You are the reluctant volunteer. Invariably, what happens is someone will say, “Okay, who wants to do [tedious but extremely necessary task]?” and the response will be silence. Utter silence. Your fellow group members will stare at their desks, or the clock, or the windows—anywhere but at each other—until finally you sigh and say, “I guess I’ll do it.” You’ll probably wind up doing the lion’s share of the work, not because you want to, but because you must.
Group projects bring out the absolute worst in people, which is why it’s so impressive that you’re able to get through this whole thing without making enemies. In fact, your easygoing demeanor makes the entire ordeal less stressful for everyone. You’re that one person in the group who’s chatty and sociable but still manages to get their work done. It’s a delicate balancing act that requires finesse and grace under pressure, and everyone both fears and respects you for it.

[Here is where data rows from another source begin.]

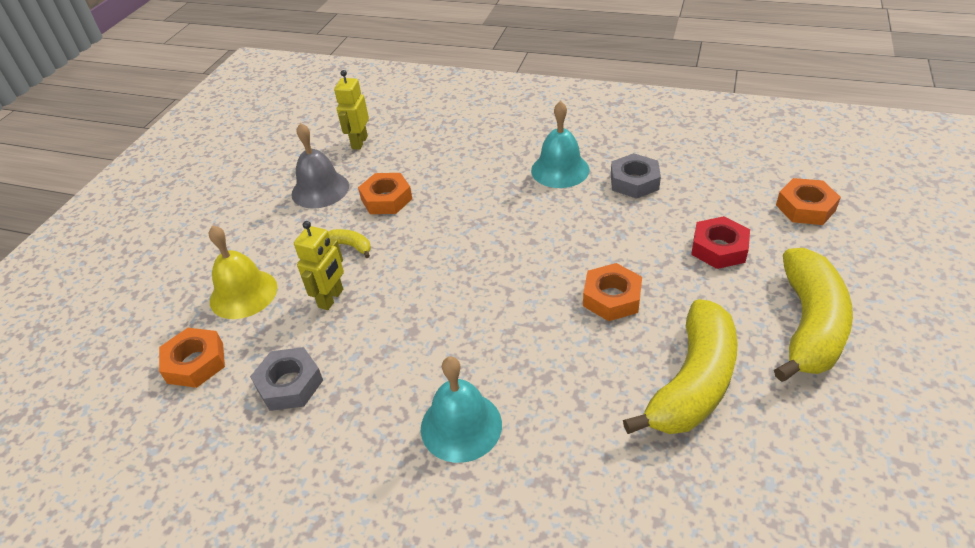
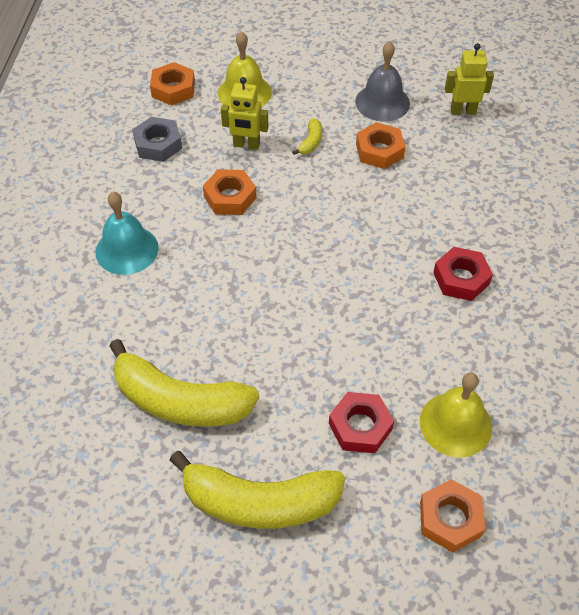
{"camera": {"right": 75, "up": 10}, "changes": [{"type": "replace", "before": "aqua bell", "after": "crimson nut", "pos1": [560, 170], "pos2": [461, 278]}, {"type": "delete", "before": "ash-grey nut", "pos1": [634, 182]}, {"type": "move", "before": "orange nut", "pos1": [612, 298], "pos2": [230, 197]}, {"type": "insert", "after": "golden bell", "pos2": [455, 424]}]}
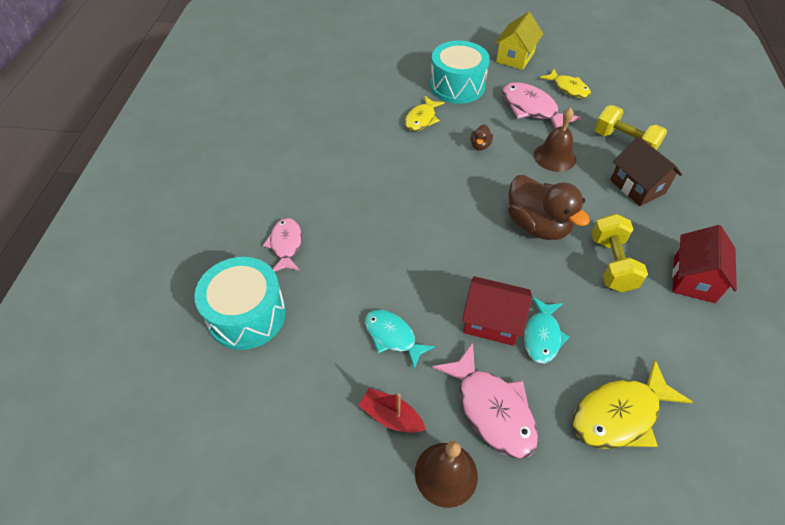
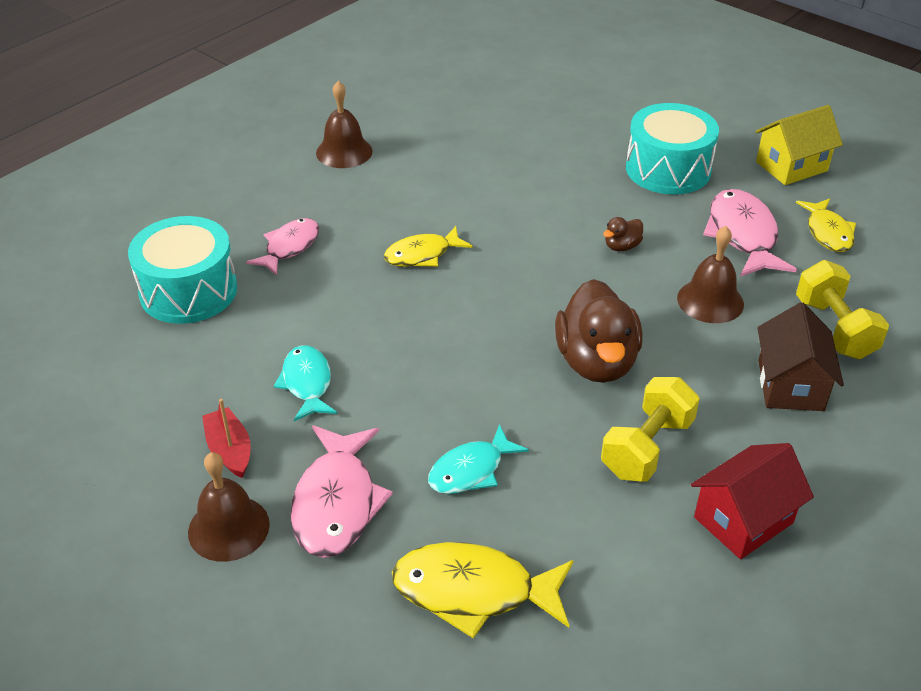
{"camera": {"right": 35, "up": -10}, "changes": [{"type": "move", "before": "golden fish", "pos1": [421, 119], "pos2": [422, 255]}, {"type": "delete", "before": "crimson toy house", "pos1": [492, 321]}, {"type": "insert", "after": "brown bell", "pos2": [344, 152]}]}
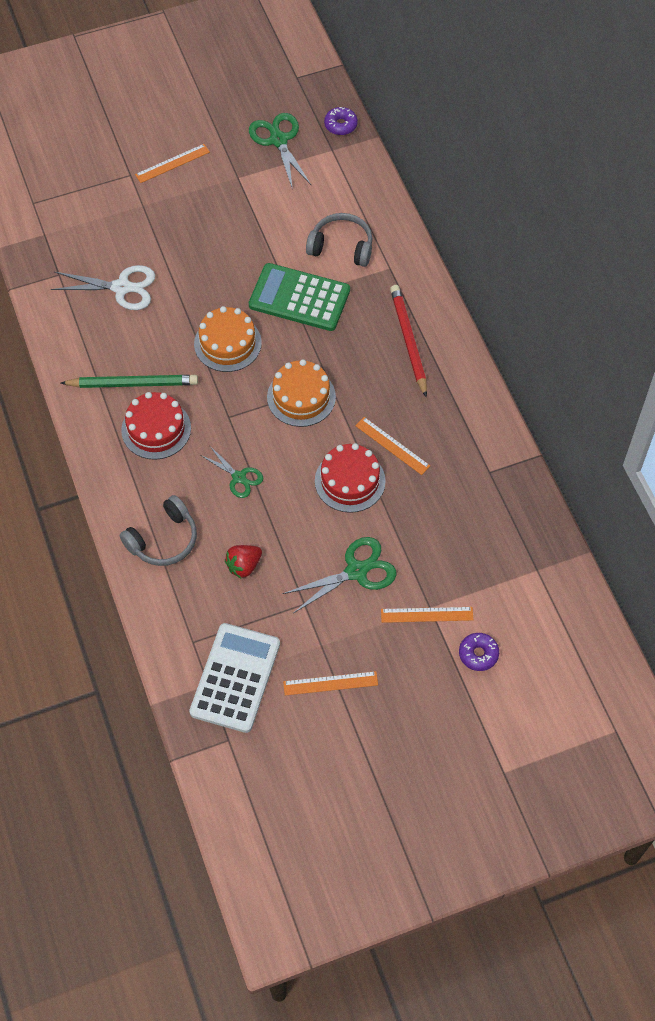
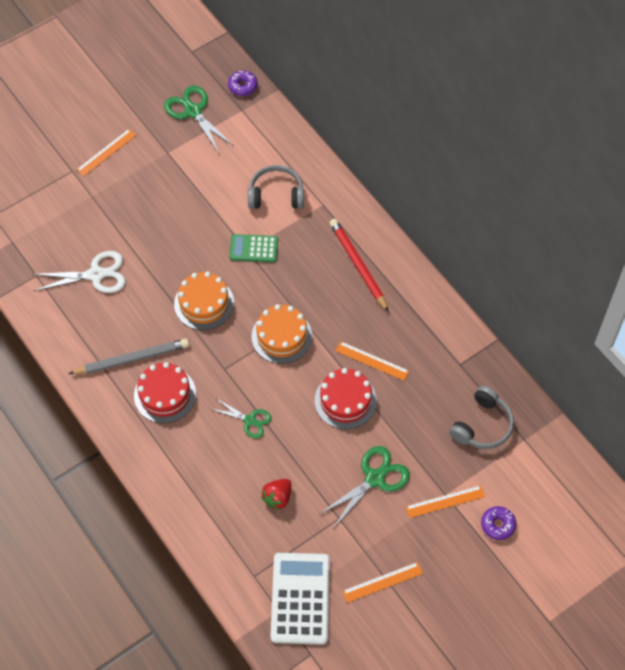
{"camera": {"right": -15, "up": 0}, "changes": [{"type": "resize", "before": "leaf-green pocket calculator", "pos1": [299, 298], "pos2": [253, 248], "scale": 0.58}, {"type": "recolor", "before": "leaf-green lead pencil", "after": "ash-grey lead pencil", "pos1": [133, 383], "pos2": [132, 359]}, {"type": "move", "before": "ash-grey over-ear headphones", "pos1": [163, 540], "pos2": [482, 425]}]}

You are good-humored, optimistic, and straightforward, which honestly makes you the ideal group project member and everyone’s favorite. Basically, you’re a team player who will do anything as long as you don’t actually have to be in charge. You’ll even do most of the work, if it comes to that. This doesn’t make you a human doormat, necessarily, it just means you understand the dynamics of the group project and are willing to fall on the sword if it means getting an A.
You are usually the one person who actually knows what’s going on, gifted as you are with garden-variety common sense. Your other, lesser group members will pepper the conversation with phrases like “Wait, so what are we doing?” and you will have to explain the assignment at least twice per day until the project has reached completion. This is just what you get for being practical and good at listening.
You are the person who can’t stay on topic. You can think of about twelve things you’d rather be doing right now, and all of them involve watching YouTube videos of people yelling at birds. Unfortunately for the group, you tend to take everyone else down with you, which is why within the span of about ten minutes you’ll all be crowded around somebody’s phone taking a quiz to find out if you can tell the difference between a Pride and Prejudice quote or a Panic! At the Disco lyric. I will freely admit that I myself am an Aquarius, and if I have to be thinking about that video where a seagull takes a man’s burger right out of his hands, then I want everyone else thinking about it too.
You’re imaginative, sensitive, and idealistic, but you’re also the quiet one, unwilling to enter the fray. Generally, you prefer to wait for someone to tell you what to do. And honestly? This is a good thing. If everyone could just chill instead of duking it out in a deathless battle for group supremacy, things would go a lot more smoothly.